Me resulta increíble ser parte de esta película.

Viéndola, me preguntaba: ¿¿Cómo he acabado yo aquí??

Esta es mi historia:

Hará un par de años que escuché por primera vez la canción de Un Segundo, de Hakuna. Yo iba en el coche, solo, y no sé por qué me emocioné. No me importa admitirlo: lloré.

No soy tan popero, tampoco tan sensiblero, si me emociono, me suele ocurrir más bien con una buena interpretación de una sinfonía de Mahler, una suite de Bach, con una Pavana de Fauré o con el Bolero de Ravel a todo volumen, mientras medito sobre algo, o simplemente disfruto.

Pero en ese momento algo me tocó.

Reconocí en ello un grandísimo trabajo… y algo más que conmovía. Me acordé de mi querido amigo Iñigo Guerrero, productor de Hakuna, con el que compusimos el Gloria de la Misa JMJ y que nos ha acompañado a tantos conciertos. Y pensé: ¡Qué maravilla lo que está haciendo junto a este grupo de jóvenes!

Música sencilla, y al mismo tiempo profunda, llena de esa sencilla sinceridad que misteriosamente traspasa corazones.

No imaginaba que unos meses después me invitarían desde Hakuna a participar en su segundo concierto en Vistalegre.

Y ese concierto fue para mi un impacto todavía mayor, un disfrute enorme. El inicio de un maravilloso idilio.

Alguna vez me han preguntado: «¿Qué se siente al tocar para tanta gente en un concierto así?» (Vistalegre o Wizink Center a rebosar)

La verdad es que yo sentía 2 cosas:

1- El esfuerzo por escuchar bien lo que pasaba, empezando por escucharme a mí mismo, para tocar bien, dar lo mejor.

2- Una energía espectacular que te lleva y que te hace sentir como en casa.

Pero lo mejor ocurría detrás de la escena: amistad sincera, buen humor, naturalidad y una fe que de tan poco aparente es verdaderamente profunda.

Al llegar a casa después del primer concierto, como todas las noches, pero un poco más cansados, les dije a mis hijos: «Venga, vamos a rezar» y el pequeño me respondió: «Pero si ya hemos rezado en todo el concierto». Tuve que darle la razón.
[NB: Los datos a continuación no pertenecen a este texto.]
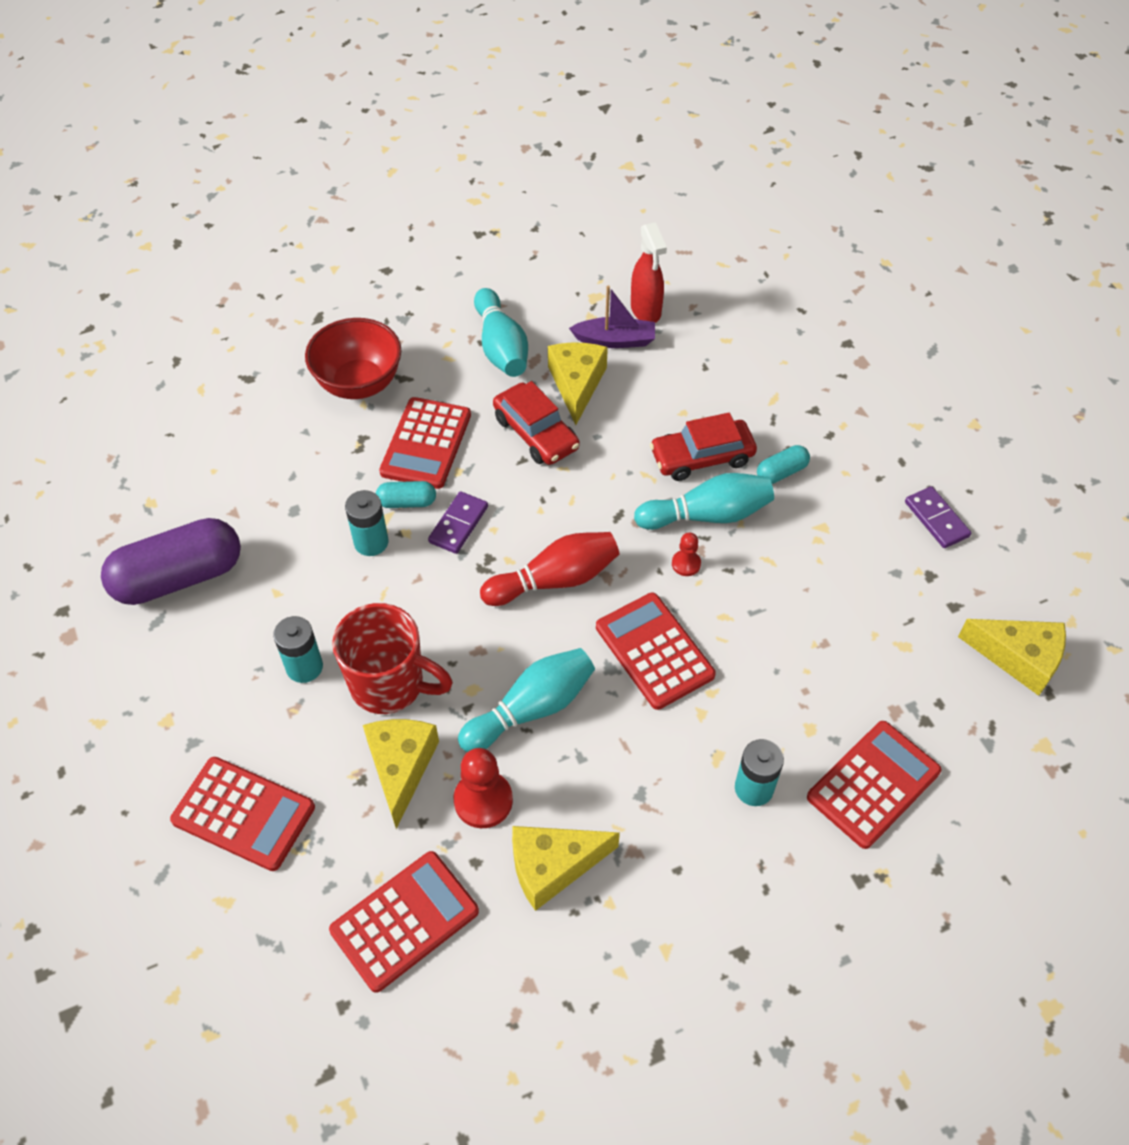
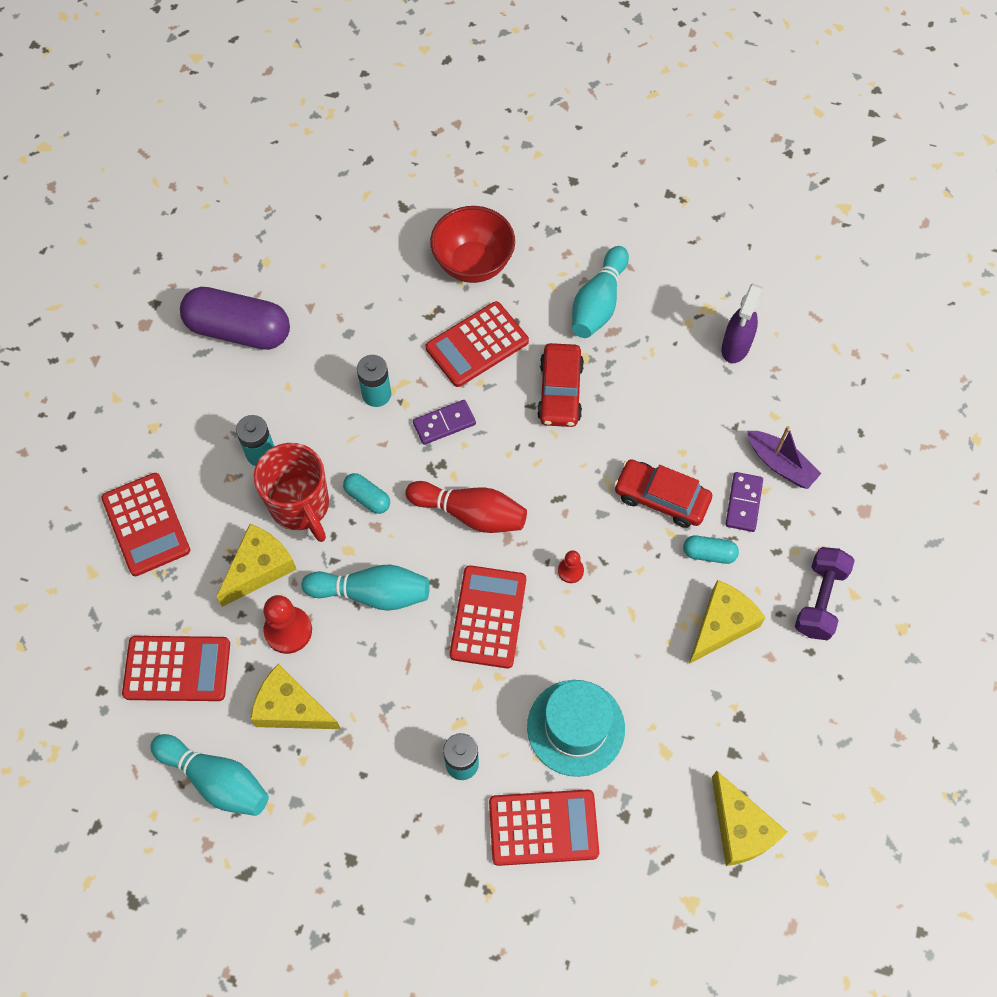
camera: 40 degrees right, 10 degrees up
(407, 502) = (425, 381): turquoise capsule -> turquoise capsule (367, 498)
(576, 384) = (625, 373): yellow cheese -> yellow cheese (721, 625)
(615, 340) = (688, 356): purple boat -> purple boat (780, 464)
(646, 311) = (735, 347): red spray bottle -> purple spray bottle
(707, 515) = (621, 546): turquoise bowling pin -> turquoise bowling pin (216, 780)
(816, 683) = (576, 727): none -> turquoise hat
(897, 447) = (819, 600): none -> purple dumbbell
(936, 519) = (789, 679): purple domino -> purple domino (743, 503)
Lo que he vivido es eso, y una máxima que he adoptado, casi como si fuera mía: «Que sea verdad».

Pero ¿Cómo es verdad tocar? ¿Cómo es verdad sonreír, o llorar, o amar?

En principio puede parecer un poco abstracto el concepto verdad aplicado a movimientos del alma tan subjetivos, pero lo cierto es que existe una manera de vivir en verdad. No tanto como una ecuación o una serie de normas, sino como un dinamismo, un movimiento que te lleva a un espacio de libre sinceridad.
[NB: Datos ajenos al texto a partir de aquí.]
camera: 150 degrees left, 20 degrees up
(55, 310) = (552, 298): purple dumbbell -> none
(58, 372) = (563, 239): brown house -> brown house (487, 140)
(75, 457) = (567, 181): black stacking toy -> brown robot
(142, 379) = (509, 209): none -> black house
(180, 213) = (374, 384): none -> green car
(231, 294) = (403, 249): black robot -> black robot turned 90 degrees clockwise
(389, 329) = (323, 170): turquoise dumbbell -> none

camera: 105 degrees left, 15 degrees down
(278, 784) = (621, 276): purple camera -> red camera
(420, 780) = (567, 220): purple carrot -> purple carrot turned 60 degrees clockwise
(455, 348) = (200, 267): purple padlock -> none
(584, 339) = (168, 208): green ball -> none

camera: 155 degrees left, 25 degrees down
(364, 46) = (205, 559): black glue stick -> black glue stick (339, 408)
Con el tiempo he ido comprendiendo cómo esa verdad se cincela en el silencio, en la contemplación, y alcanza en la música una de sus máximas expresiones.

Ese es uno de los mensajes de «Descalzos». La primera peli en la que aparezco en mi vida (no sé si habrá más jajaja). En ella aparezco en un momento dado, tocando una pieza maravillosa compuesta por Óscar Leanizbarrutia (ya me aprendí su apellido).
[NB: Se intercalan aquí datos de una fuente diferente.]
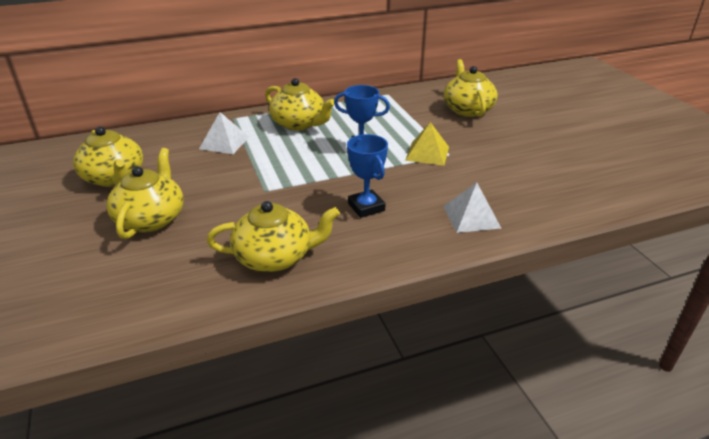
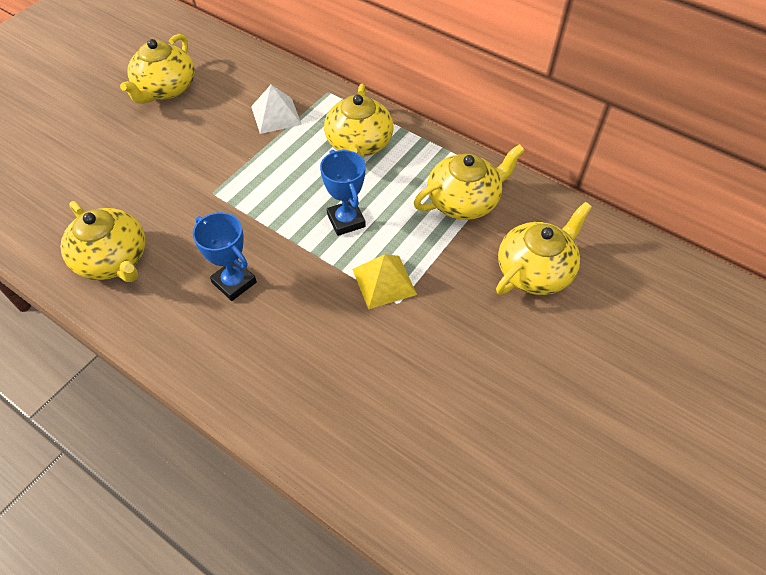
camera: 55 degrees right, 20 degrees up
(151, 219) = (121, 150): yellow teapot -> yellow teapot (464, 201)
(366, 207) = (234, 282): blue trophy -> blue trophy turned 75 degrees counterclockwise
(471, 217) = (275, 381): white pyramid -> none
Esa escena capta solo una parte de la emoción que sentí grabándola. A los que la han visto, les llama la atención el tiempo de silencio y recogimiento que hice después de tocar. Pues bien: no tuve que exagerarlo nada.

Esa misma emoción que sentí escuchando Un Segundo la primera vez, la sentía tocando en esa grabación.

Porque en realidad, lo verdaderamente valioso que hay en la música es lo que hay detrás de cada nota, de cada acto, de cada instante. Y en el caso de Hakuna eso es mucho, eso es Todo.

A quién quiera profundizar en ese misterio natural, fresco, lleno de verdad y de vida, le recomiendo «descalzarse» e ir a ver esta maravillosa película.

Para mí, verme y escucharme en tantos fotogramas de una calidad tan espectacular ha sido un orgullo. Lo he vivido como un niño que se ve y se sonríe en cada instante de aparición, o cuando suena mi violonchelo, señalando a la pantalla: «¡Mira, ese soy yo! ¡Soy yo!»

Es la alegría de saberme en algo tan maravilloso, sencillo y misterioso.

Creo que esta película explica mucho mejor que yo lo que es esta realidad cultural y espiritual tan sorprendente.